Alèfe – Hidden Chamber

7.5 Luca Basso
7.5

In Italia gira roba parecchio figa, ma da diversi anni ormai. Possiamo dire che il nostro paese sta diventando una roccaforte molto importante per la scena elettronica europea – se non internazionale. Però oggi non facciamo nomi grossi e, anzi, parliamo di chi sta crescendo nel piccolo, producendo delle piccole perle: “Hidden Chamber” è infatti l’album di debutto di Alèfe per l’etichetta Vulcano.
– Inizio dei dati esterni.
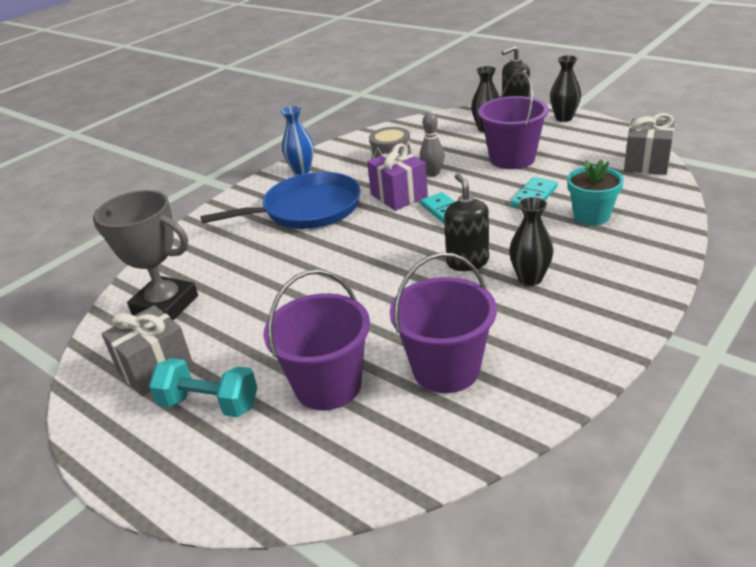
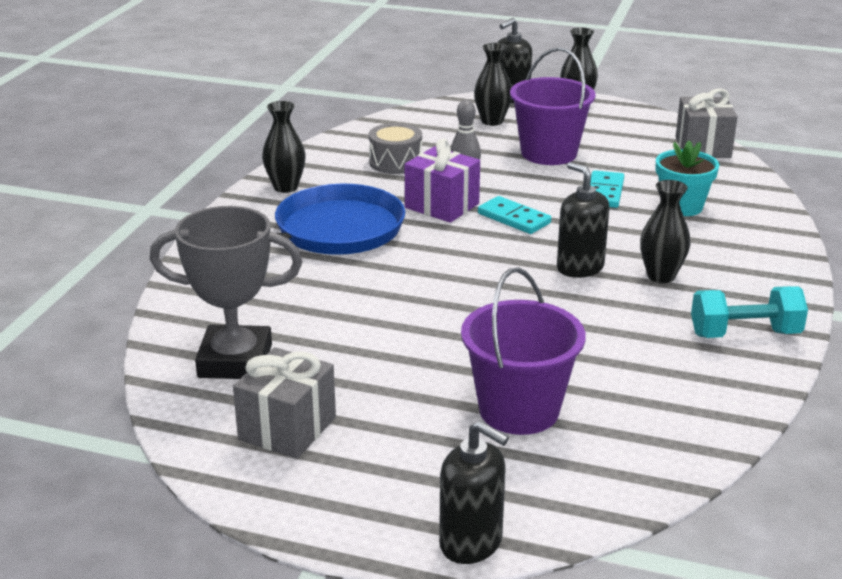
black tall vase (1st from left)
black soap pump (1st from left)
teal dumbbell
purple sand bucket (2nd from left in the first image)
Partiamo col dire che “Hidden Chamber” è stato costruito, cucito e solidificato nel giro di cinque anni. Alèfe si è prima trasferito ad Amsterdam, nei Paesi Bassi, e ora si trova invece a Londra. Ed è forse questo continuo avvicinarsi alla parte settentrionale del globo che ha influenzato notevolmente il disco.

Devo ammette una cosa fin dall’inizio: abbiamo a che fare con un incredibile delizia per le nostre orecchie. Ciò lo capisco quando premo per la prima volta il tasto “play” per far partire l’album: veniamo subito immersi in “Ostinato” e possiamo già capire la sua caratteristica particolare: l’uso di sample vocale in un’atmosfera non troppo oscura ma misteriosa. Si tratta di una scelta molto azzeccata, anche perché il sound è davvero solido e affascina anche chi non è avvezzo al mondo della musica elettronica.

“Blossom” e “Hands” sono le tracce che più mi hanno catturato: la prima è delicata e fresca, mentre la seconda potrebbe essere considerata una hit, enigmatica al punto giusto da farti comunque ballare. “Grogopoly” e “For The Night” sono il proseguo naturale nella parte centrale di “Hidden Chamber”, che ci avvicinano a “Behave”, più soffusa ma che mantiene i ritmi delle precedenti. “Sandstorm” mi ha ricordato invece moltissimo Godblesscomputers e tutte le sue produzioni, ma con questo c’è da sottolineare che ha comunque un suo carattere. “Shake That Dog” rallenta i toni, anche perché dopo c’imbattiamo nella pressante “Yma” e nella tenebrosa “Wayout”, che chiude tutto l’ascolto.

È incredibile come “Hidden Chamber” sia stato veramente curato in ogni minimo dettaglio e questo fa capire come sia stato speso moltissimo tempo per la sua realizzazione. Tra l’altro – e ciò non l’abbiamo detto all’inizio –, Alèfe è musicista e producer di progetti come i Mr Everett (fresh sia dal punto musicale che visuale/artistico) e i Tersø (che hanno rilasciato un bellissimo album solo lo scorso anno). Lo stile prende ispirazione dalle sonorità nordiche come i Mount Kimbie, Andy Stott e Fever Ray, e io aggiungo anche roba italiana come Populous di “Night Safari”, il già citato Godblesscomputers, Indian Wells, Yakamoto Kotzuga e (azzardo) anche qualcosa di Clap! Clap!.

“Hidden Chamber” è la prova matura di un debuttante Alèfe sul lato solista, ma che ha già una grossa base di partenza. L’uso intelligente dei sample vocali ha portato a rendere questo lavoro riconoscibile, seppur con chiari riferimenti alle ispirazioni da cui ha preso. Potrebbe essere la vera sorpresa della scena italiana di questo 2020, sebbene si mascheri con sonorità tutt’altro che nostrane. C’è da riconoscerlo:  «Italians do it better», e ben venga ciò.